Technically, if there is no pyproject.toml file in the project dir, then a marimo notebook could include the dependencies necessary to run it as per PEP 723, which was recently accepted. But I am skeptical about marimo run generating a venv and installing dependencies.

simonw commented 5 months ago

@simonw, what if you were working on two different projects that both used marimo, but that had conflicting package requirements? Would that work with a global install of marimo withpipx, or would you need to resort to pip installing marimo in both project environments?

Yeah, in that case I would install marimo multiple times in the different project environments. That's what I do with Jupyter.

My "pipx" installed marimo is the one I'd use for general research and tinkering.

akshayka commented 5 months ago

@baggiponte, thanks for the thoughtful remarks.

Maybe the solution is to split the two features. Nevertheless, the solution won't be trivial.

We considered this. Ultimately we preferred a "batteries-included" design where installing the marimo notebook also got you the marimo library features. But perhaps in the long-run we could make the marimo package contain two separate packages — the notebook/editor and the library, and users could if they so chose install them separately.

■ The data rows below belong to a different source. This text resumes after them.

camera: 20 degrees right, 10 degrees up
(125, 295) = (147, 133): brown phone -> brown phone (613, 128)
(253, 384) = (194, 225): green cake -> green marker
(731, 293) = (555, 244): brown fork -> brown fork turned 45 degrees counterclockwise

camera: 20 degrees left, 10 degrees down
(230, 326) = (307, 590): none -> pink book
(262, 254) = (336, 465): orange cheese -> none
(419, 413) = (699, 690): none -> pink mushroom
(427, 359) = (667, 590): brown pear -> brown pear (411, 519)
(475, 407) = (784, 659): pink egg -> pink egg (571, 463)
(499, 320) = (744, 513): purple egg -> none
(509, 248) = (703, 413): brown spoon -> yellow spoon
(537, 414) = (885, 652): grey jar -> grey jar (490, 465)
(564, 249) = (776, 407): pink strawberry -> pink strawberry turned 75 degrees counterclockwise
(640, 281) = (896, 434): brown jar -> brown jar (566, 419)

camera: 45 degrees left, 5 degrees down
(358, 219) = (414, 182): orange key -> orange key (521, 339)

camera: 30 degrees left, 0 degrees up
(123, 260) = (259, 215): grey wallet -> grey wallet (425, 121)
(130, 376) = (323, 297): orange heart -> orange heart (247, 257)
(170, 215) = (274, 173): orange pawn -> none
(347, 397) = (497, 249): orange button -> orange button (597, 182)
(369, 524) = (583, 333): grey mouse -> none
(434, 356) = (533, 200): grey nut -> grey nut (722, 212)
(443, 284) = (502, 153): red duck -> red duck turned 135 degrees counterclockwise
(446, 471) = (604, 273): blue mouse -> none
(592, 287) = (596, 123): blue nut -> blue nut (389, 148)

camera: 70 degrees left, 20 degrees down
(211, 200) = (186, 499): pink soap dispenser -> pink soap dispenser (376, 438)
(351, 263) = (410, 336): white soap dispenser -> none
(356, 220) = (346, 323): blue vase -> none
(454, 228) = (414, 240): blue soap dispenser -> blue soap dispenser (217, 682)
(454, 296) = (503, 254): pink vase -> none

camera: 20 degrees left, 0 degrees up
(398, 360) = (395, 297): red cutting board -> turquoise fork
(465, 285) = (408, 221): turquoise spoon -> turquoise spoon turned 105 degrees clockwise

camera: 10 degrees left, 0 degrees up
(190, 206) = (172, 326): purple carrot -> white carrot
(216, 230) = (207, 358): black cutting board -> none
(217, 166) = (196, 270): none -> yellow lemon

About the other features that came up (marimo.install/marimo install and a "manifest of the installed libraries"): I think they would imply spending a lot of the maintainers' time on "reinventing the wheel" and testing and fixing bugs for a pretty big deal of glue code.

It certainly feels like a dauntingly large task.

Technically, if there is no pyproject.toml file in the project dir, then a marimo notebook could include the dependencies necessary to run it as per PEP 723, which was recently accepted.

That's quite interesting ... though I understand your skepticism.

akshayka commented 5 months ago

@simonw, what if you were working on two different projects that both used marimo, but that had conflicting package requirements? Would that work with a global install of marimo withpipx, or would you need to resort to pip installing marimo in both project environments?

Yeah, in that case I would install marimo multiple times in the different project environments. That's what I do with Jupyter.

My "pipx" installed marimo is the one I'd use for general research and tinkering.

That makes sense. I have a very similar workflow. Thanks for sharing (and thanks for sending the code snippet for your install command).

baggiponte commented 5 months ago

Technically, if there is no pyproject.toml file in the project dir, then a marimo notebook could include the dependencies necessary to run it as per PEP 723, which was recently accepted.

That's quite interesting ... though I understand your skepticism.

Technically, in this case marimo run could be an alias to pipx run: since v1.4, pipx runner is compatible with PEP723.

I am not a fan of the idea behind it: package everything in a single file. Feels poor engineering. I am biased and potentially wrong. But the PEP723 syntax is basically a bit of a pyproject.toml, so why not just writing one since we have this standard? As per Chris Warrick:

Is it super useful? I don’t think so; setting up a project with pyproject.toml would easily allow things to grow. If you’re sending something via a GitHub gist, just make a repo. If you’re sending something by e-mail, just tar the folder. That approach promotes messy programming without source control

My biggest concern is: how will you end up writing a marimo notebook without having installed dependencies first? What is the use-case behind this feature, so we can share the notebook outside of github repos?

On the other hand, marimo could analyse the import statements and prompt you to include missing dependencies from pyproject.

(Last comment about this feature, feels a bit offtopic and might be an issue on itself.)